In just a few, short, easy miles, you can ski through deep forest, round the bend into wide-open sunlit meadows, bypass aspens and bear-haunted gorges (I’ve seen many out there in spring and summer) and old, sienna and burnt umber wood cabins nestled against the white snow.

And, for inexplicable reasons, it’s also a relatively unused route, given its proximity to Mammoth, almost guaranteeing quiet and solitude.
This ski is made even better because it could also be a one-way, four-mile ski to another shuttle car parked on U.S. 395, should you so choose.

So go on. Get out there.

The ski leaves Mammoth on the flat out near the propane tanks where the winter trailhead for the Sherwins is now.

Leave the vast majority of the bustle and noise behind at the trailhead but be prepared for some snowmobile activity on this route, since the road is open to all users.

Head southeast on the flat, on the old Sherwin Creek Road, still visible through the snow, if you watch carefully.

Glide over the spring corn snow, heading slightly downhill, aiming for a patch of Jeffrey pines about a half mile from the trailhead.

As you close in on the pines, the road steepens and drops down into a small ravine. Stop and listen for the sound of juncos and chickadees, ravens and jays. The birds have just reappeared after their winter absence, nesting and mating season is just around the corner, and the woods are no longer locked in the deep winter silence.

Descend the hill, heading for the deep trees and the still faint sound of the creek ahead of you.

At about one mile, the Jeffrey pines begin to overshadow the road. In another hundred feet or so, aspens and water birch appear, a sure sign in the Sierra of water.

Little Sherwin Creek drains the Sherwin crest towering above Mammoth, crashing down from stark, steep, unnamed granite peaks above Valentine Lake, then on down to Sherwin Lakes, followed by a fast cascade down the mountain to the quietude of Mammoth Creek.

Before it gets to Mammoth Creek, just a mile east of town, the little creek crosses under a dirt road that parallels Mammoth Creek for about four miles, connecting Old Mammoth Road to U.S. 395.

Cross little Sherwin Creek at about 1.3 miles and keep heading southeast, through the sweet open Jeffrey pine forest.

The road winds and meanders a bit, passing by aspen groves protecting Sherwin Creek Campground to your left.

The silence here, on a calm and windless day, is perfect. The views thought the sparse forest to the south show the big bulk of Bloody and Laurel mountains far above you.

The sky is the blue only March brings. The breeze is the cool and perfect breeze that only March brings.

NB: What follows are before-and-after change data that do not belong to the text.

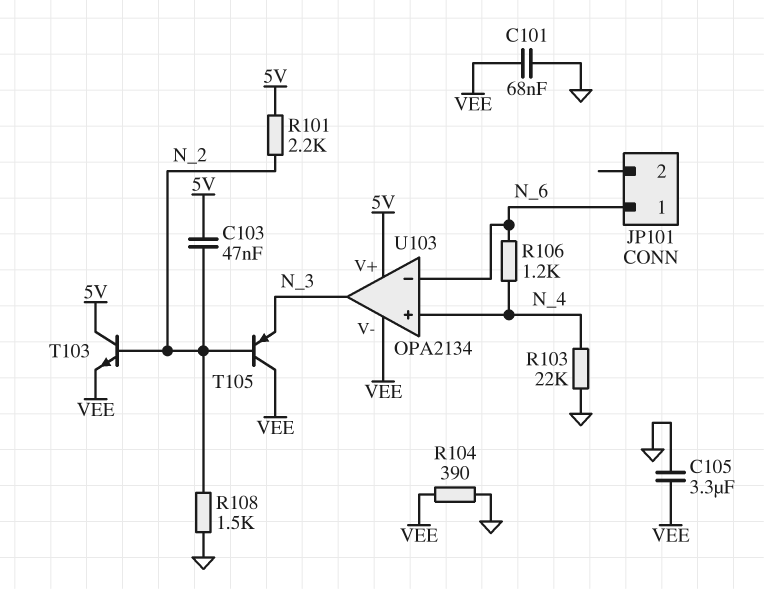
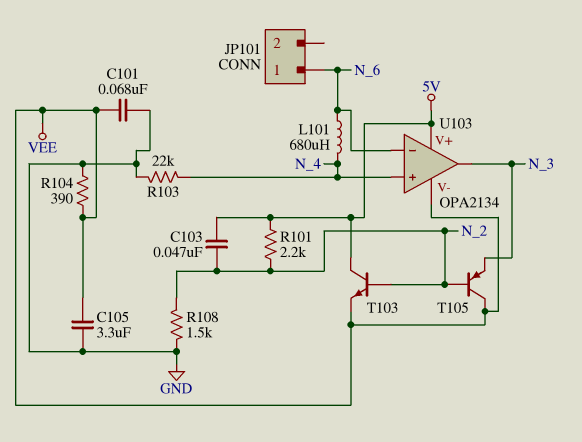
L101: none -> 680uH (N_4, N_6)
R106: 1.2k (N_4, N_6) -> none

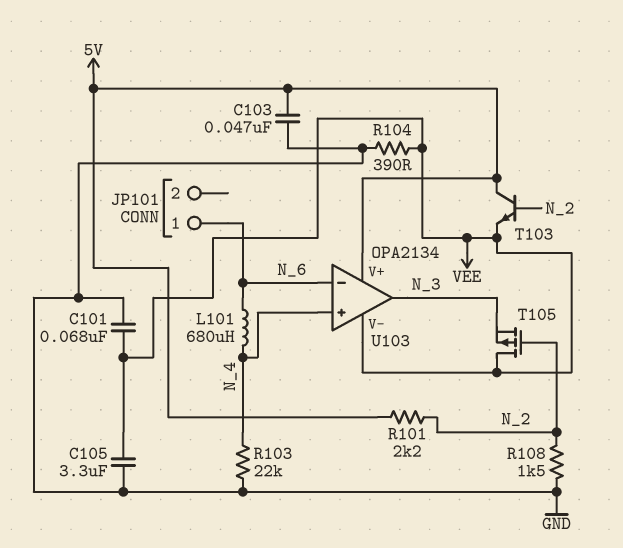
C103: 47nF (5V, N_2) -> 47nF (5V, GND)
T105: PNP (B N_2, C VEE, E N_3) -> PMOS (G N_2, D VEE, S N_3)

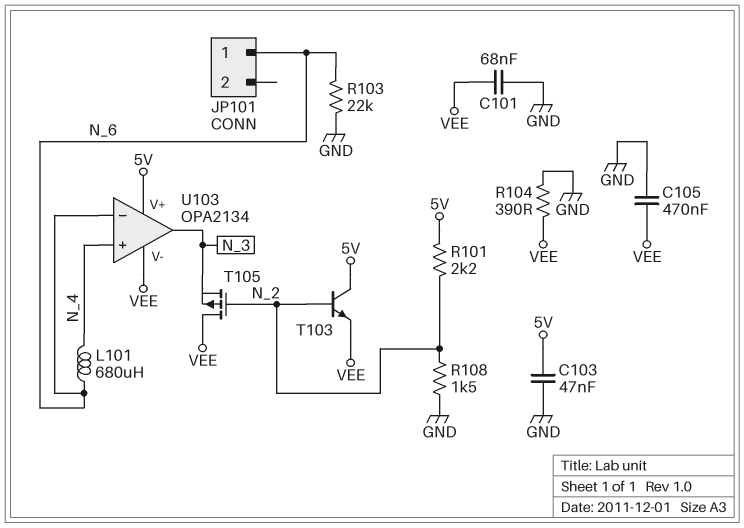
C105: 3.3uF (GND, VEE) -> 470nF (GND, VEE)
R103: 22k (GND, N_4) -> 22k (GND, N_6)

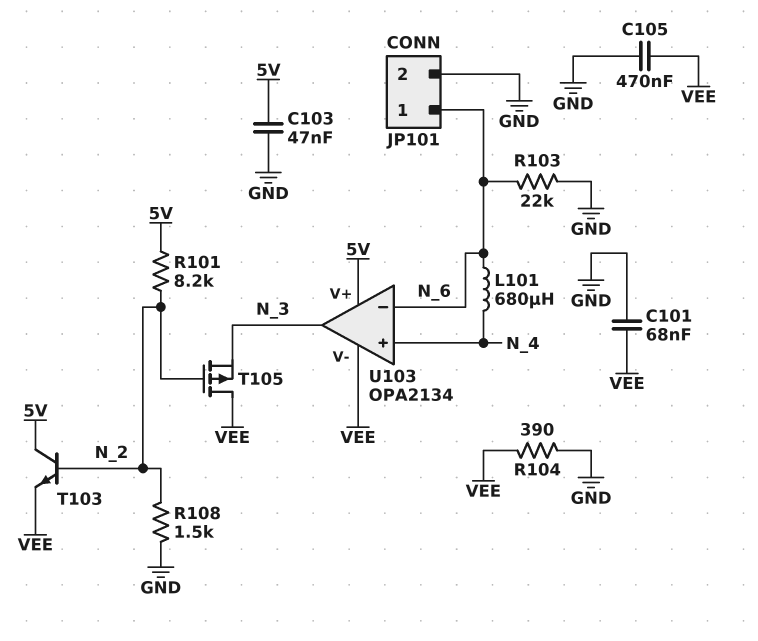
JP101 pin 2: none -> GND
R101: 2.2k (5V, N_2) -> 8.2k (5V, N_2)

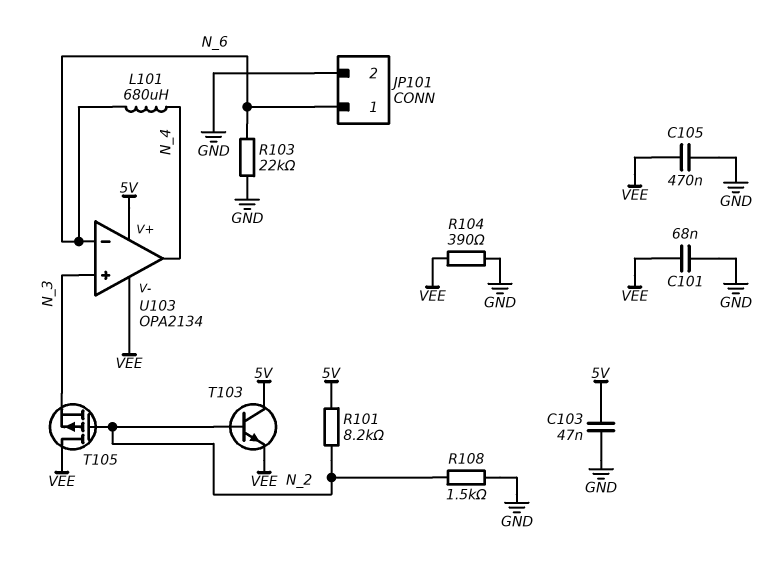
U103 pin in+: N_4 -> N_3
U103 pin out: N_3 -> N_4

And the smells, of vanilla Jeffrey pine and newborn sage and errant juniper and snow melting on granite, are the smells that only March brings.

Keep skiing through the trees for another mile or so, passing the sign to Valentine Lake and the private camp for children near the trailhead to Valentine. You are now about two miles from the trailhead back near the propane tanks.

Ahead of you, the forest slowly begins to thin and open on the right, or south, where the base of Laurel Mountain dominates.

Keep an eye out on the right for the beginning of an extensive sage and meadow flat, hugging the base of Laurel Mountain.

In the spring and summer, the display here of balsam root and lupine is second to none.

But today, keep skiing, until the forest gives way abruptly to sun-drenched open country, with the White Mountains all the way across Long Valley looking suddenly close enough to touch.

Keep skiing, heading always south and east, through this open country. To your right, Laurel’s head is out of sight and lower ridges dominate the skyline, cresting up to meet the sky.

To your left and directly behind you, the view stretches back to Mammoth Mountain and the very tips of the Minaret range.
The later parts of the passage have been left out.